Teatro: ‘Fiore di Cactus’ all’Olimpico fino al 21 dicembre
ROMA - Antonia Marechal (Donatella Pompadour) è sdraiata sul letto della sua camera, il suo vicino di casa Igor Polansky (Fabrizio A. Barbone) irrompe dalla finestra nell’appartamento della giovane, preoccupato dal forte odore di gas e spegne prontamente i fornelli. Comincia così ‘Fiore di Cactus‘, con il ragazzo che si trova inaspettatamente a dover contattare l’amante di Antonia, Giuliano Foch (Remo Girone) per avvisarlo che la ragazza è viva.

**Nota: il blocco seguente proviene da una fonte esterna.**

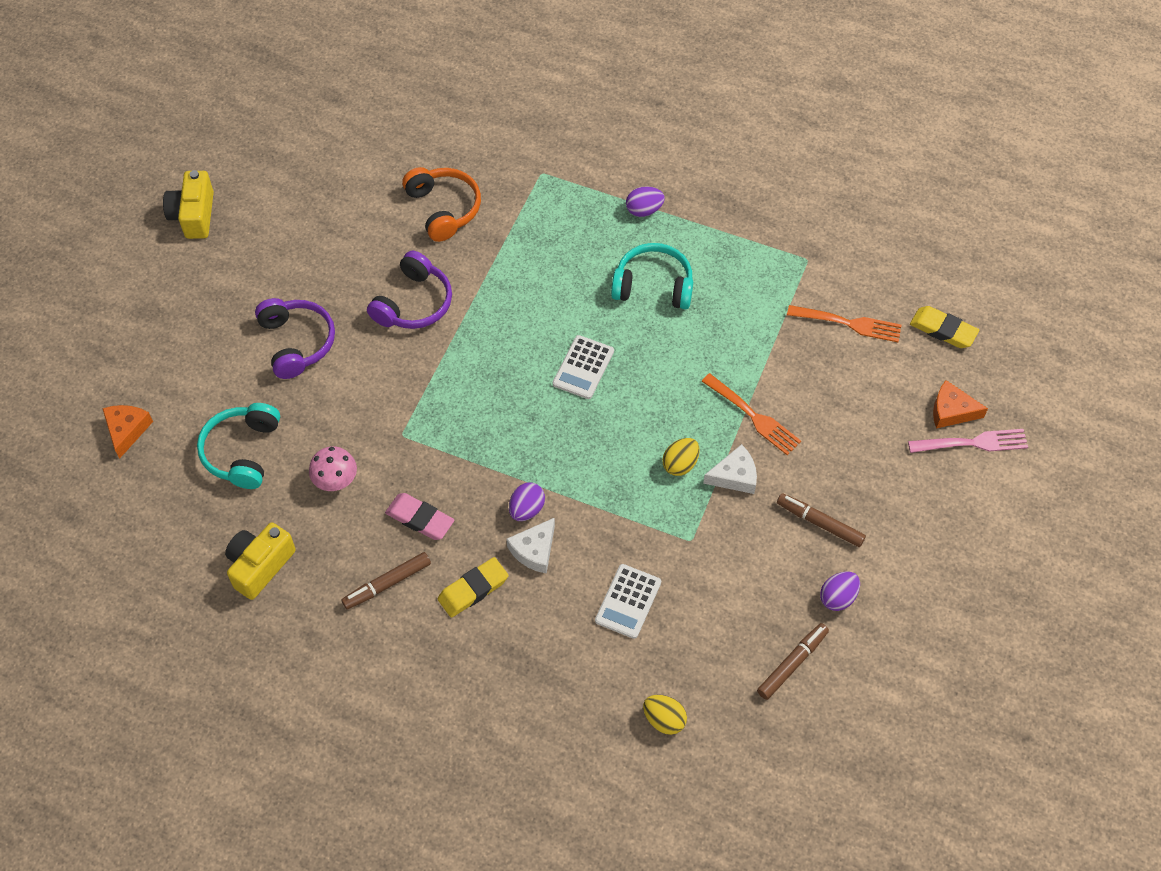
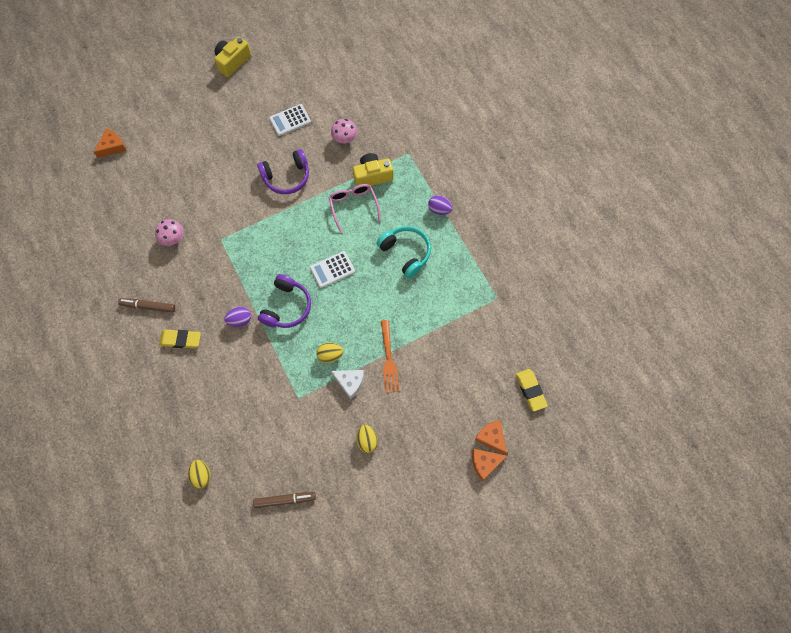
camera: 40 degrees right, 10 degrees up
(242, 451) = (148, 194): turquoise headphones -> none
(260, 566) = (106, 254): yellow camera -> yellow camera (372, 176)
(297, 342) = (218, 158): purple headphones -> purple headphones (287, 307)
(420, 519) = (190, 286): pink eraser -> none
(443, 209) = (345, 139): orange headphones -> pink mushroom
(534, 550) = (224, 343): white cheese -> none
(535, 278) = (353, 206): none -> pink glasses
(628, 601) = (241, 403): white calculator -> white calculator (290, 120)
(820, 523) = (367, 440): brown marker -> yellow egg
(838, 597) = (338, 486): purple egg -> none
(848, 323) = (484, 348): orange fork -> none
(972, 443) = (485, 463): pink fork -> orange cheese

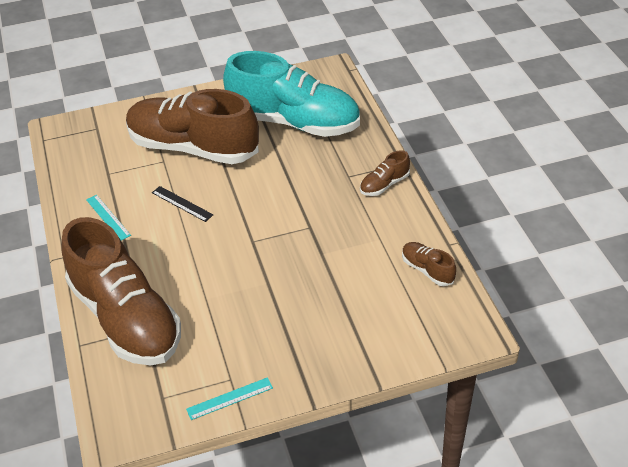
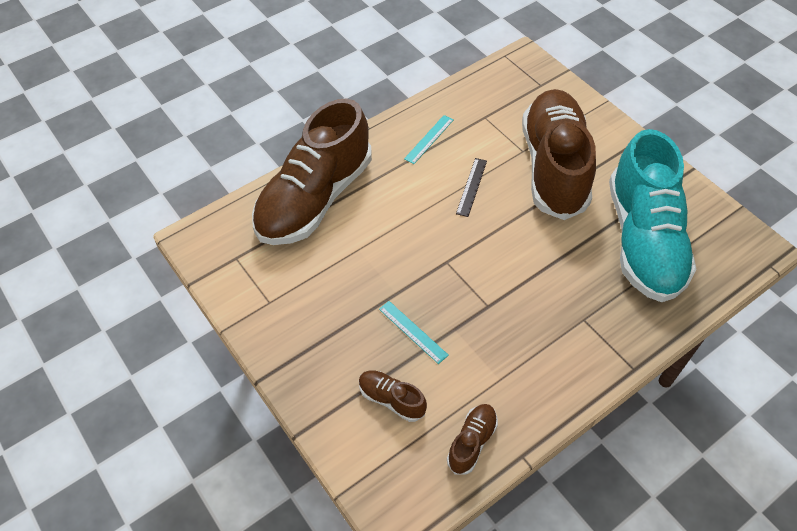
camera: 70 degrees right, 10 degrees up
(230, 398) = (247, 309): turquoise ruler -> turquoise ruler (413, 332)
(384, 185) = (588, 360): brown shoe -> brown shoe (391, 399)

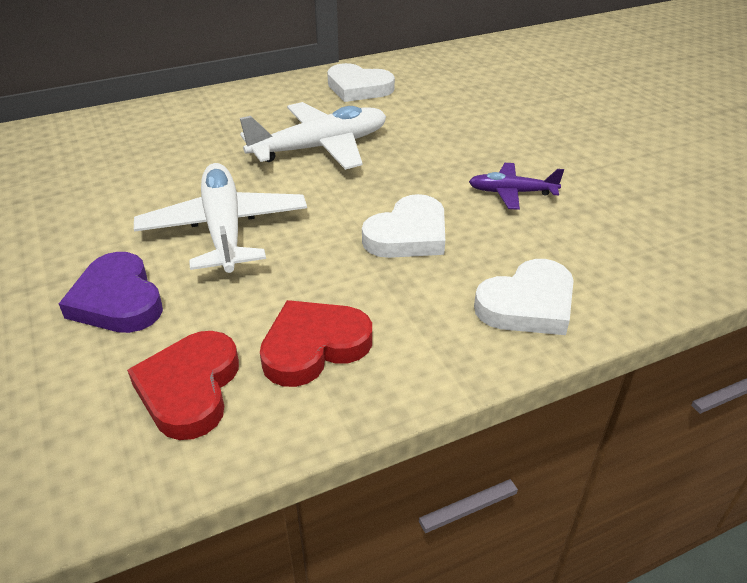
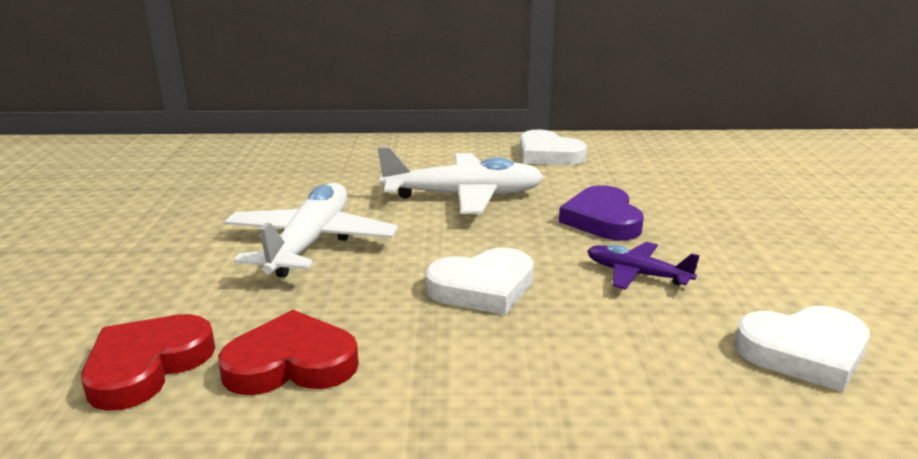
camera: 25 degrees right, 15 degrees down
(117, 300) = (166, 277): purple heart -> purple heart (602, 220)
(527, 304) = (559, 389): white heart -> white heart (804, 352)

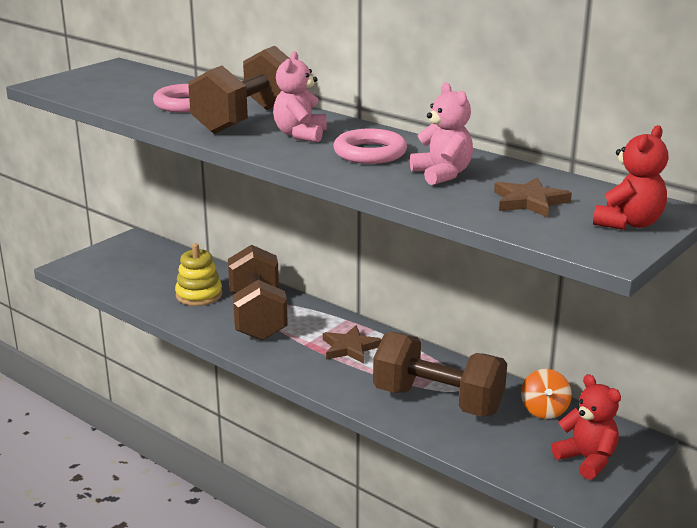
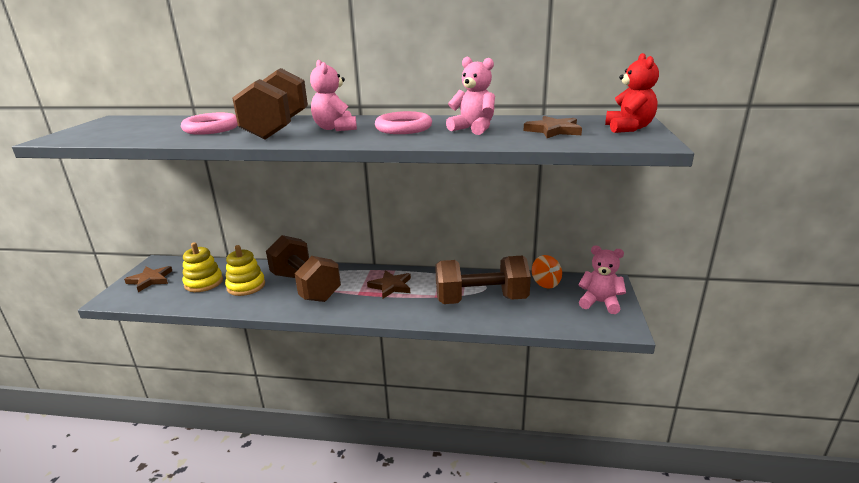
camera: 30 degrees left, 0 degrees up
(115, 257) = (150, 280): none -> brown star
(161, 277) = (204, 283): none -> yellow stacking toy
(587, 460) = (600, 303): red teddy bear -> pink teddy bear

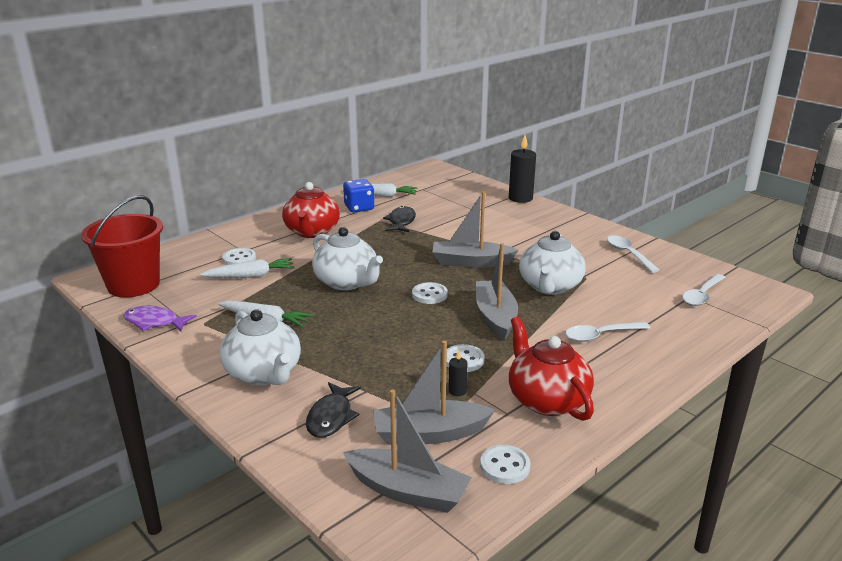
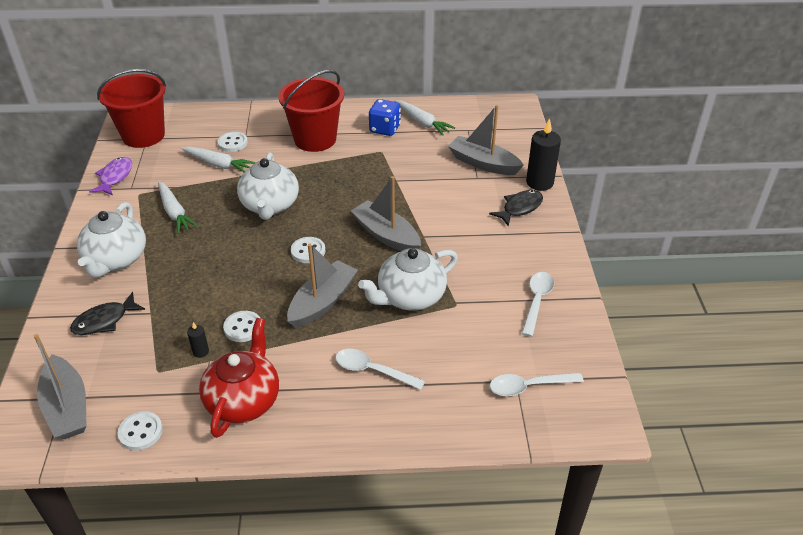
camera: 40 degrees right, 15 degrees up
(155, 322) = (115, 177): purple fish -> purple fish turned 45 degrees clockwise
(312, 232) = (315, 139): red teapot -> red bucket
(401, 222) = (396, 161): black fish -> black fish (520, 208)
(429, 434) = (136, 374): grey boat -> grey boat (483, 163)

Tra gags e bugie, il divertente testo scritto da Pierre Barillet e Jean Pierre Grédy trova nuova vita al Teatro Olimpico fino al 21 dicembre con Remo Girone, Eleonora Giorgi, Fabrizio A. Barbone, Donatella Pompadour, Andrea Garinei, Guglielmo Guidi, Federica Montanelli e Giorgia Trasselli, diretti da Guglielmo Ferro.
Una pièce che ha riscosso molto successo in Francia e a New York, dove è stato replicato per tre anni, ed è stata trasposta anche nel cinema nella pellicola omonima che ha visto sul grande schermo Ingrid Bergman, Walter Matthau, Jack Weston e Gòldie Hawn.
Tutto ruota attorno ad un dentista scapolo, Giuliano, affascinante e un po’ in là con gli anni, che si innamora di una ragazza bella e candida che ha un difetto: vorrebbe sposarlo. Per non mettersi la fede al dito, il dentista le dice di avere una moglie e tre figli. La giovane tenta il suicidio, Giuliano si commuove e inventa un’altra bugia: chiederà il divorzio a sua moglie e la sposerà. Ma Antonia vorrà conoscere la donna per assicurarsi che davvero voglia divorziare e a fingersi tale sarà la segretaria del dentista, Stefania Vigneau (Eleonora Giorgi).
Un susseguirsi di equivoci e situazioni surreali conduranno poi ad un finale forse prevedibile ma che non delude. Uno spettacolo leggero che fa sorridere e che vede con favore il debutto in teatro di Eleonora Giorgi e Donatella Pompadour. Bravi gli attori che hanno saputo far sorridere nei momenti giusti.